Meet the Other Phone. Flexible and made to last.

Meet the Other Phone.
Flexible and made to last.

Buy now

Please or to access all these features

Money matters

Find financial and money-saving discussions including debt and pension chat on our Money forum. If you're looking for ways to make your money to go further, sign up to our Moneysaver emails here.

Does anyone have experience of Trusts and tax

4 replies

thirdday · 19/07/2018 12:09

I'm at my wits end at the moment. Feel physically sick.

I have name changed for this but basically a few years ago my partner died at work while we had a very young child. Because we weren't a married couple a lump sum from his pension scheme was put into trust for our child. Myself and other family members are trustees but looking back we didn't really appreciate the level of responsibilty etc we were still in a lot of shock and grief for a good couple of years.
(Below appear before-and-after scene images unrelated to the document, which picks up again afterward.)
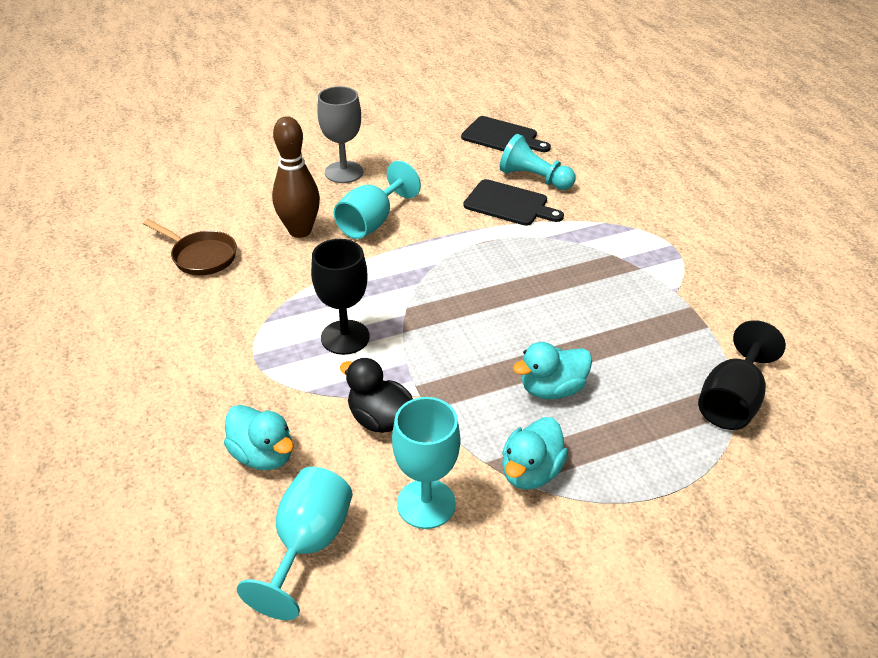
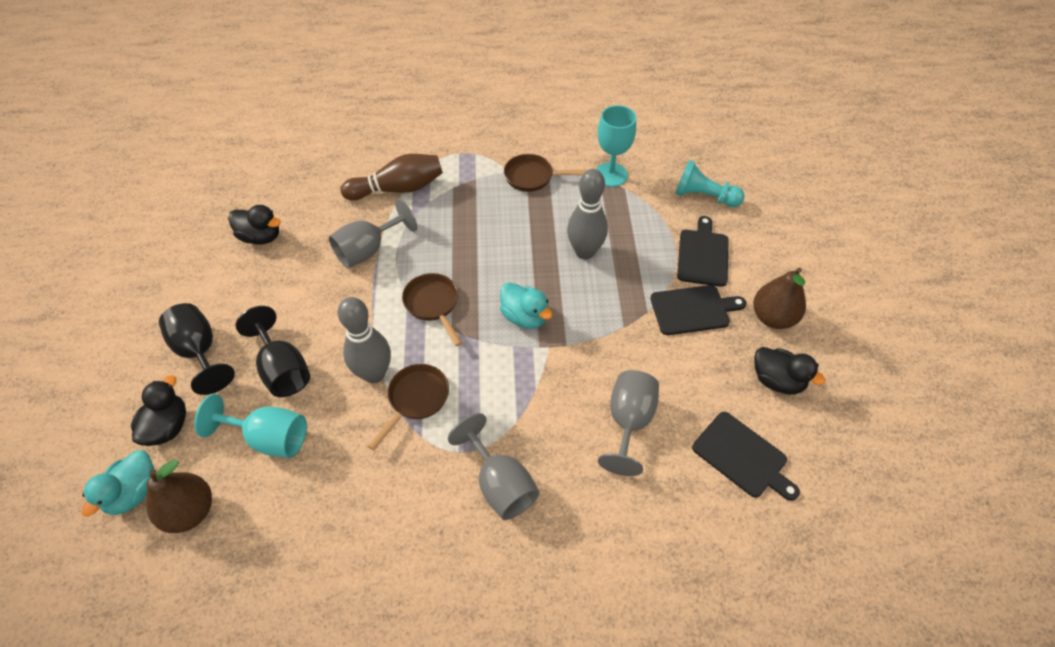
black cutting board: 2 -> 3
black duck: 1 -> 3
brown pan: 1 -> 3
brown pear: 0 -> 2
grey bowling pin: 0 -> 2
grey goblet: 1 -> 3
turquoise duck: 3 -> 2
turquoise goblet: 3 -> 2

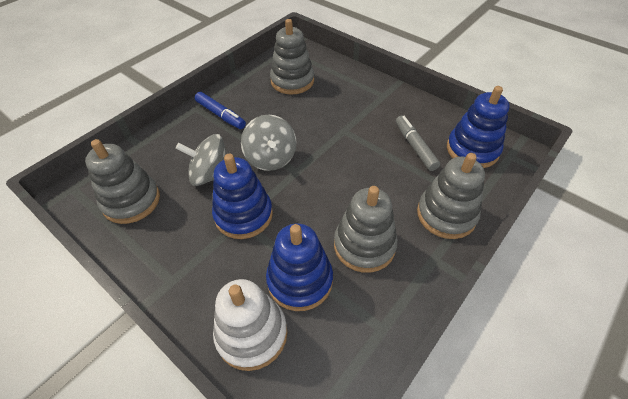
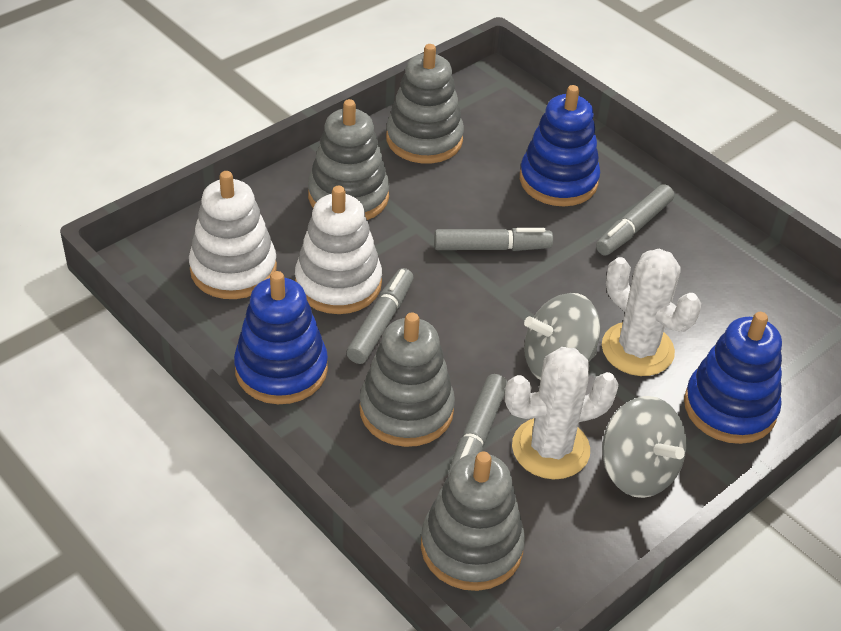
blue marker: 1 -> 0
grey marker: 1 -> 4
white cactus: 0 -> 2
white stacking toy: 1 -> 2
This is where it gets complicated...so his pension scheme employed a solicitor to draft a declaration of trust and that took a while as there was a few errors,mixing up surnames and addresses of parties involved but it did come witha set of explanatory notes (which I have only just recently revisited due to them being sent with the draft that was incorrect all those years ago)stating the trust will pay income tax of trust rate 50% at the time. ( I now know this isn't entirely accurate as the first £200 of income is still taxable at the standard band,it is apparently income after the first 200 to be taxed higher rate.)
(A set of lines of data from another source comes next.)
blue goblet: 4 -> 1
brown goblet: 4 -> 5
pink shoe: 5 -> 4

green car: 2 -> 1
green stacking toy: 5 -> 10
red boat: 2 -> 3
This is where it gets really complicated. So apparently it is only taxable at trust rate if the settlor has set up more trust funds. As it was a pension sheme that set this one up, I imagine yes they have set up more trusts. However, does it refer to more than one trust using the same settlement i.e partners death in service paymenet, in which case this trust is the only one. Or does it mean that the 'settlor' /pension sheme in general has set up trusts over the years so they all pay trust tax regardless of what 'pot' the money came from?

A couple of years ago I got the original solicitors whos firm set up the trust document to file a return for me as I was getting confused and even they ammended the return saying it should be classed as standard rate band. Since I found that draft document notes though I've been getting so stressed again that I've been doing returns wrong and I feel like I did the right thing going back to the original solicitors but even they dont seem concrete.
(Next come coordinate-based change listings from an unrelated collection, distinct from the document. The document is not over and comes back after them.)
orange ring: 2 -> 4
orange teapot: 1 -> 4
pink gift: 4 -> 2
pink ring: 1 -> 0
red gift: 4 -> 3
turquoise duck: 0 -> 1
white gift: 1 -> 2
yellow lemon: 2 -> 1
I am so sorry if you have even made it this far reading this. We are not talking vast amounts of income,it is interest of a couple hundred pounds a year from the account the lump sum was put in and I just want to do the right thing. I payed for the solicitor myself before as the fee was more than the income on the trust,I just didn't want to be making mistakes but I realise I'm not cut out for this.

OP posts:
thirdday · 19/07/2018 18:26

Just bumping in case anyone does know anything. It is such a pickle. Feeling a bit calmer and have given myself a time limit to get some official advice about a few things.

OP posts:
Xenia · 19/07/2018 18:55

Could you ring up HMRC? I would expect it should have been 20% tax not 50% and that the trust is due a refund but I might be wrong as I am not a trusts expert.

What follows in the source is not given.